Both Durkheim and Meštrović argue that the weakening of the collective conscience is due to the decline in the functions and importance of the traditional primary groups of family, community, and religious organizations, together with the increasing functional importance of the formal organizations of government and corporations. Many claim that it is the expansion of capital and/or the state that has caused this decline in the functional importance of primary groups. Robert Nisbet ([1953] 1990, 43–44), for example, maintains that the expansion of the state has weakened primary groups, although he occasionally concedes that the expansion of capital and technology has had some role in the process. Mills ([1956] 1970, 6) is much more forthright, asserting that the centralization and enlargement of both state and capital have not only replaced many of the functions of primary groups but have turned “these lesser institutions into means for their ends.” Whatever the cause, the functional importance of primary groups is clearly weakening in modern life, while private and public bureaucracies become ever more pervasive and powerful, and this is affecting the character of the men and women who inhabit the societies in which this is happening.

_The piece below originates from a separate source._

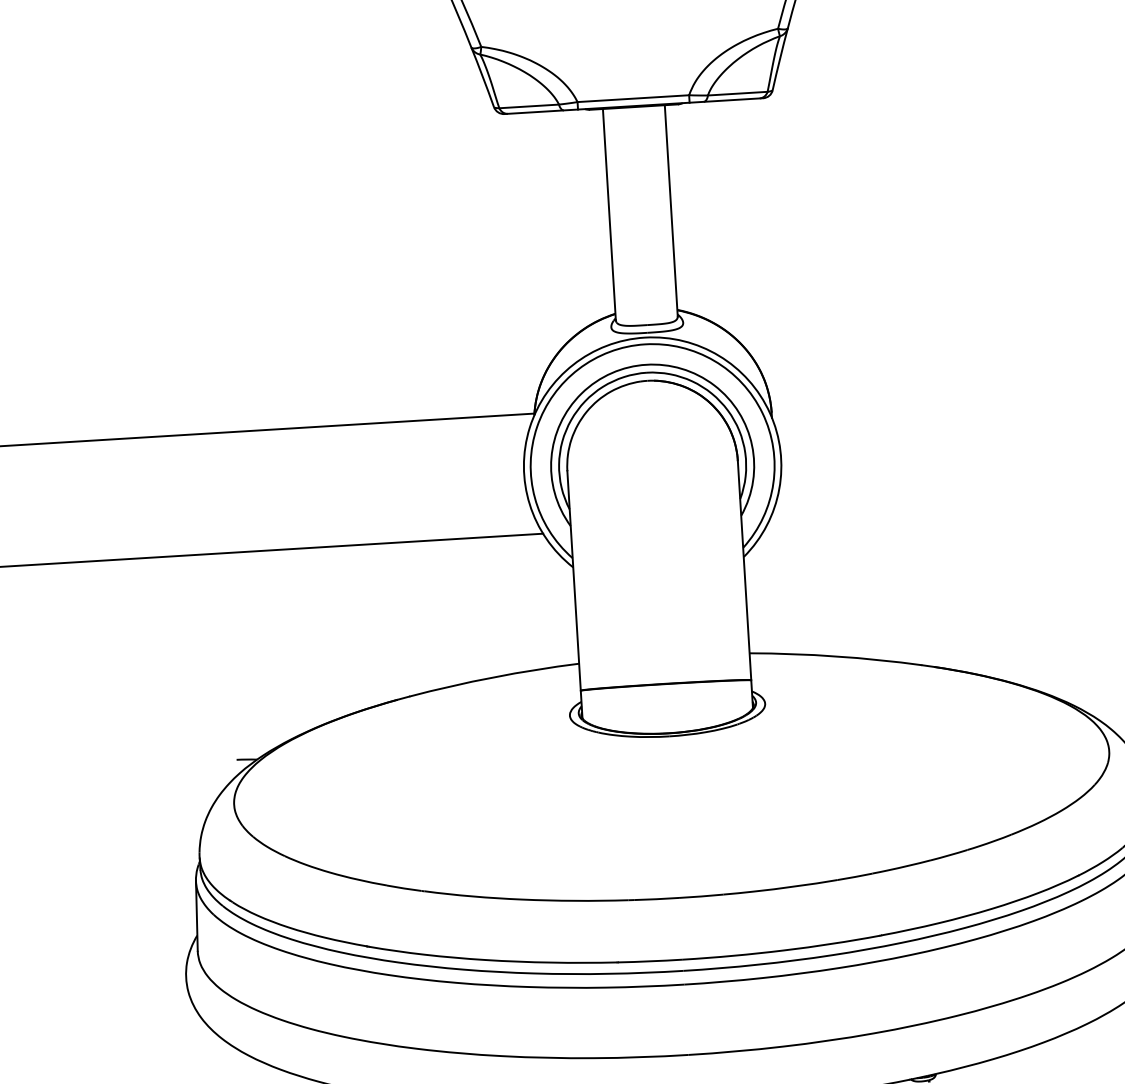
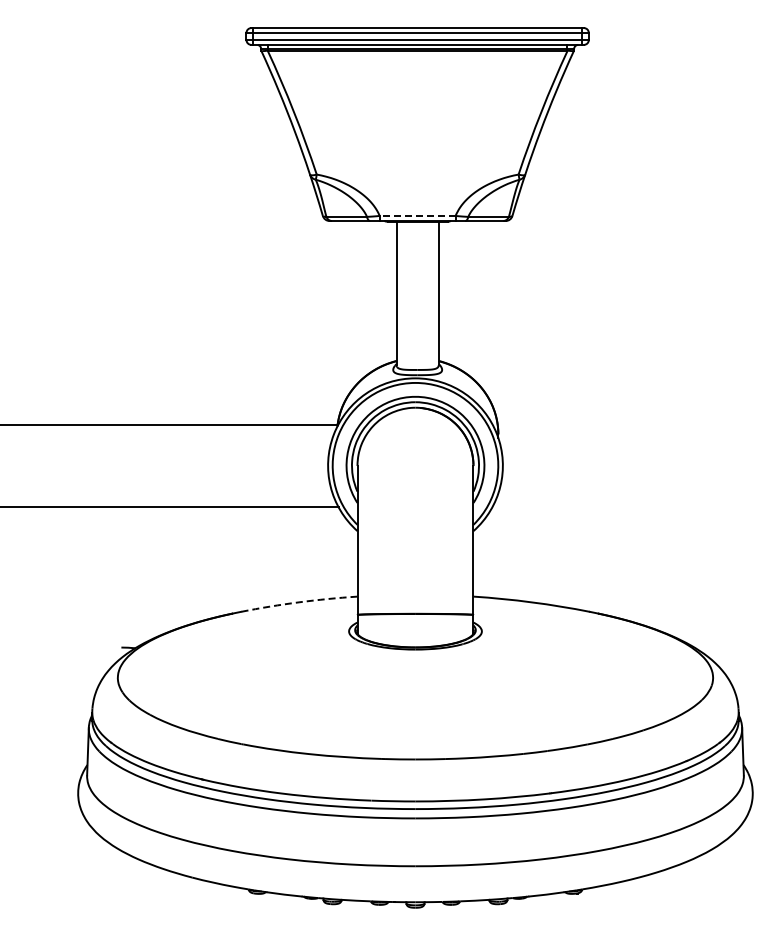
line: (633, 98) -> (417, 215), solid -> dashed
arc: (494, 677) -> (299, 602), solid -> dashed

While Durkheim was primarily concerned with the effects of these structural changes on the internalized moral guidance of the individual, other classical sociologists had broader concerns about the impact of these changes on individual actors. Marx writes of the process of alienation, in which the individual becomes estranged from work, from the community at large, and from the self. Believing that humans are above all “man the maker,” Marx roots alienation in the capitalist mode of production. Under capitalism, he claims, work becomes an enforced activity done at the behest of others for a paycheque. Forced into the detailed division of labour that characterizes the modern economy, workers lose autonomy and control; thus, physical activity is separated from mental life. The workers, assigned a specific task, do not set the pace, determine the actions, or own the tools of the job. They become alienated from the products of their labour and from the production process itself. Marx writes:
All these consequences follow from the fact that the worker is related to the product of his labour as to an alien object. For it is clear on this presupposition that the more the worker expends himself in work the more powerful becomes the world of objects which he creates in face of himself, the poorer he becomes in his inner life, and the less he belongs to himself.…
However, alienation appears not merely in the result but also in the process of production, within productive activity itself.… If the product of labor is alienation, production itself must be active alienation—the alienation of activity and the activity of alienation. The alienation of the object of labor merely summarizes the alienation in the work activity itself.
This is the relationship of the worker to his own activity as something alien, not belonging to him, activity as suffering (passivity), strength as powerlessness, creation as emasculation, the personal physical and mental energy of the worker, his personal life (for what is life but activity?), as an activity which is directed against himself, independent of him and not belonging to him. (1964, 122, 124, 126)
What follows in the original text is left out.